Today we said goodbye but goodbye is not forever when our hearts are joined in Christ. I pray that James returns to us in 6 months time. I miss him already.

6 comments:

Sarah said...

With remarkable grace, courage and dignity you carry yourself. You are brave and strong and humble and kind as well. My prayer is that the next 6 months fly by quickly. You are all in my prayers each and every day. God bless you and your beautiful family.

LadySnow said...

Okay...I confess...you had me in tears. Will be praying for you, Chloe, and especially James. (((HUGS)))

Anonymous said...

I will pray for you. It can't be easy for you - I can only imagine the feeling. We appreciate your husband serving our country so very much.
Blessings, Sarita

mamasonstage said...

Anna, I am praying for you, your loving James, and your dear Chloe.
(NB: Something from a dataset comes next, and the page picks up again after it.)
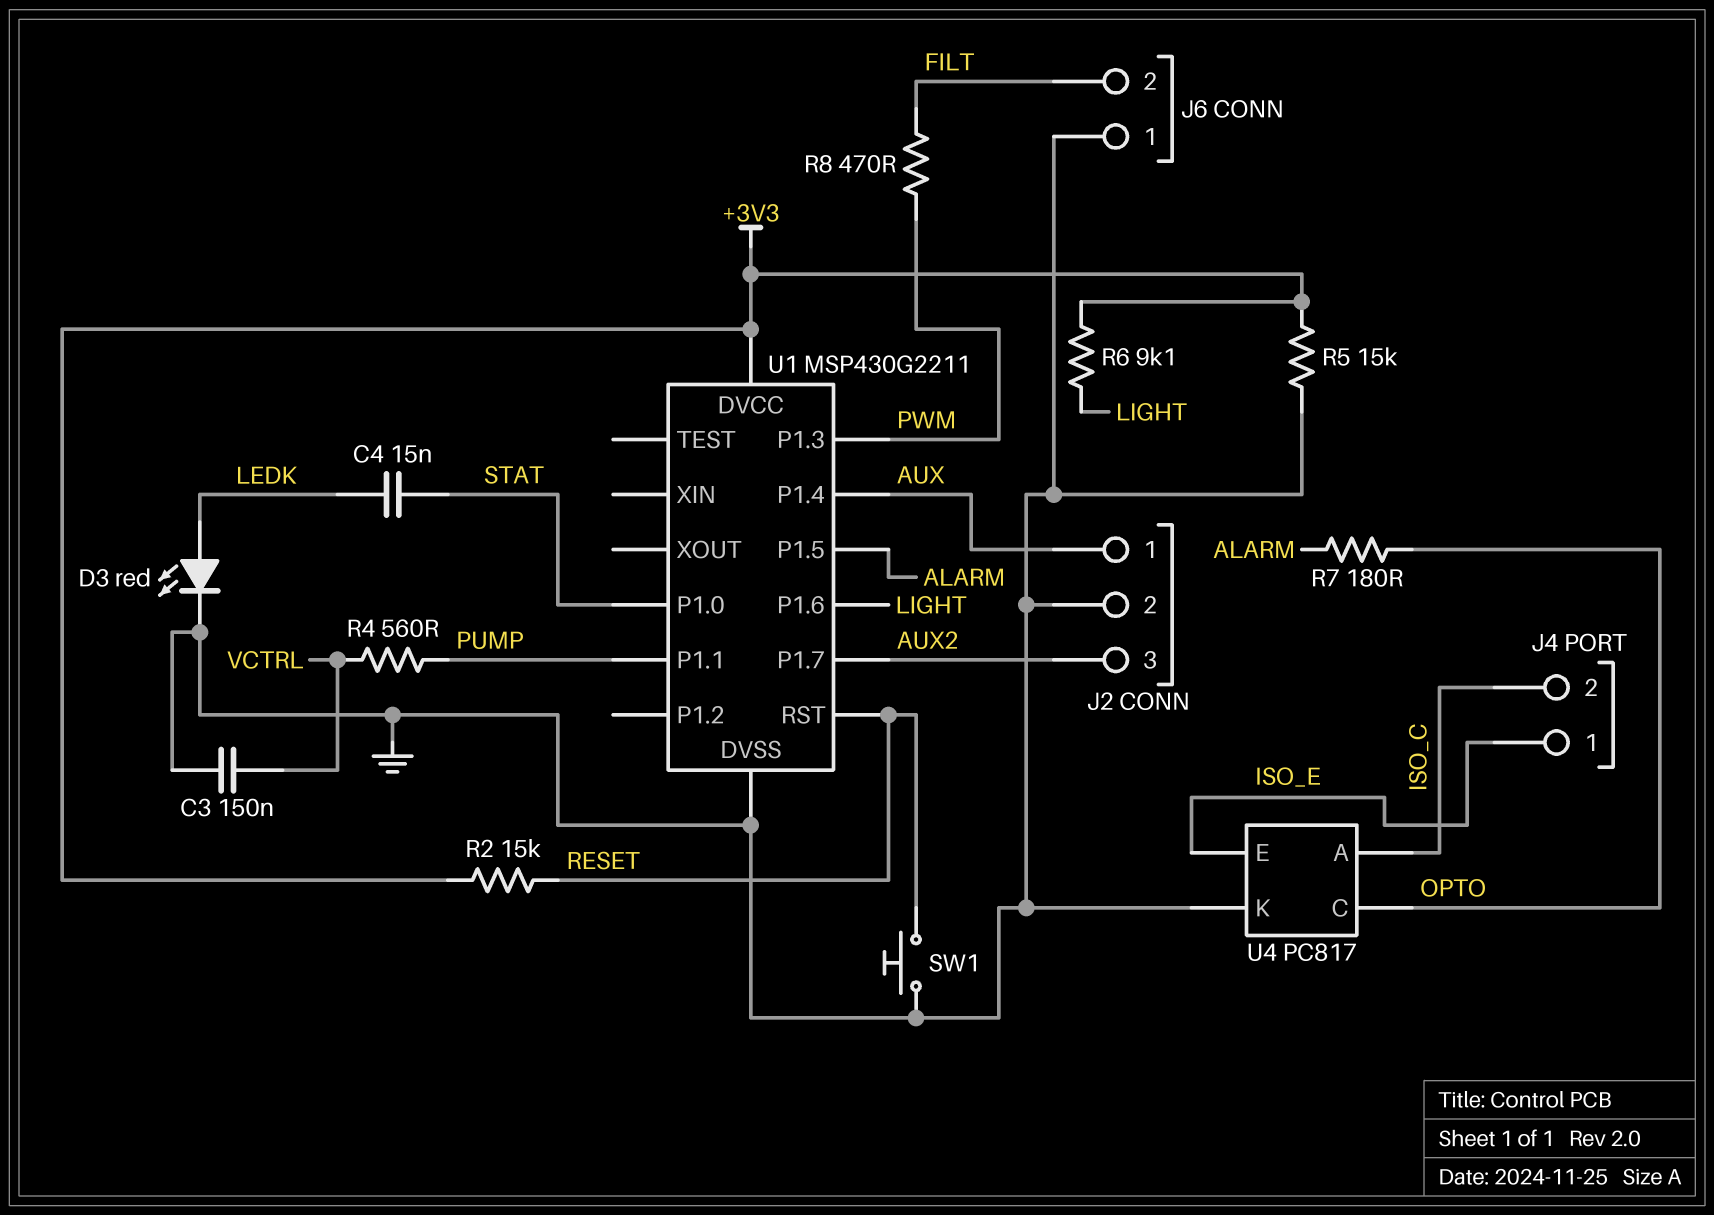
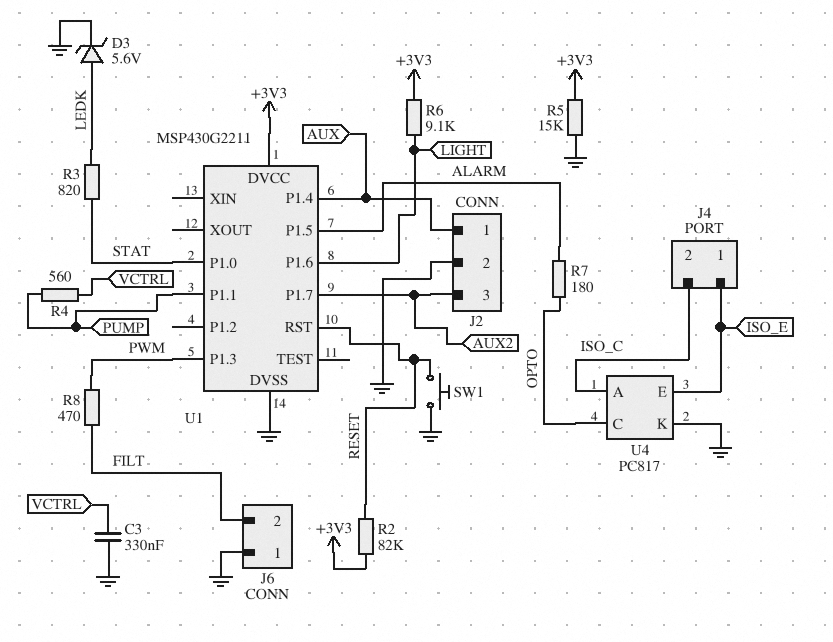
C3: 150nF (GND, VCTRL) -> 330nF (GND, VCTRL)
C4: 15nF (LEDK, STAT) -> none
D3: LED red (A LEDK, K GND) -> zener 5.6V (A LEDK, K GND)
R2: 15k (+3V3, RESET) -> 82k (+3V3, RESET)
R3: none -> 820 (LEDK, STAT)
Thank you, thank you, dear friend, for this gift you are giving all of us -- for serving us in this way. Thank you for sharing your experience with us. You know, people really need to know that it si difficult, but it is a decision. Please know that I am carrying the burden with you. I am praying for a very speedy 6 months. Love, Pamela

Lisa said...

With tears in my eyes, I'm praying for all three of you. For James' safety, and for brave comfort and sweet peace until your honey returns. I join others in thanking him for what he does for our country.
Thank you for sharing, Anna.
In His Grip,
Lisa

Anna said...

Thank you everyone for your kind comments and your prayers. They are very much appreciated and I cannot thank you enough. We are doing well and keeping busy. I will update the blog here soon. Thank you again.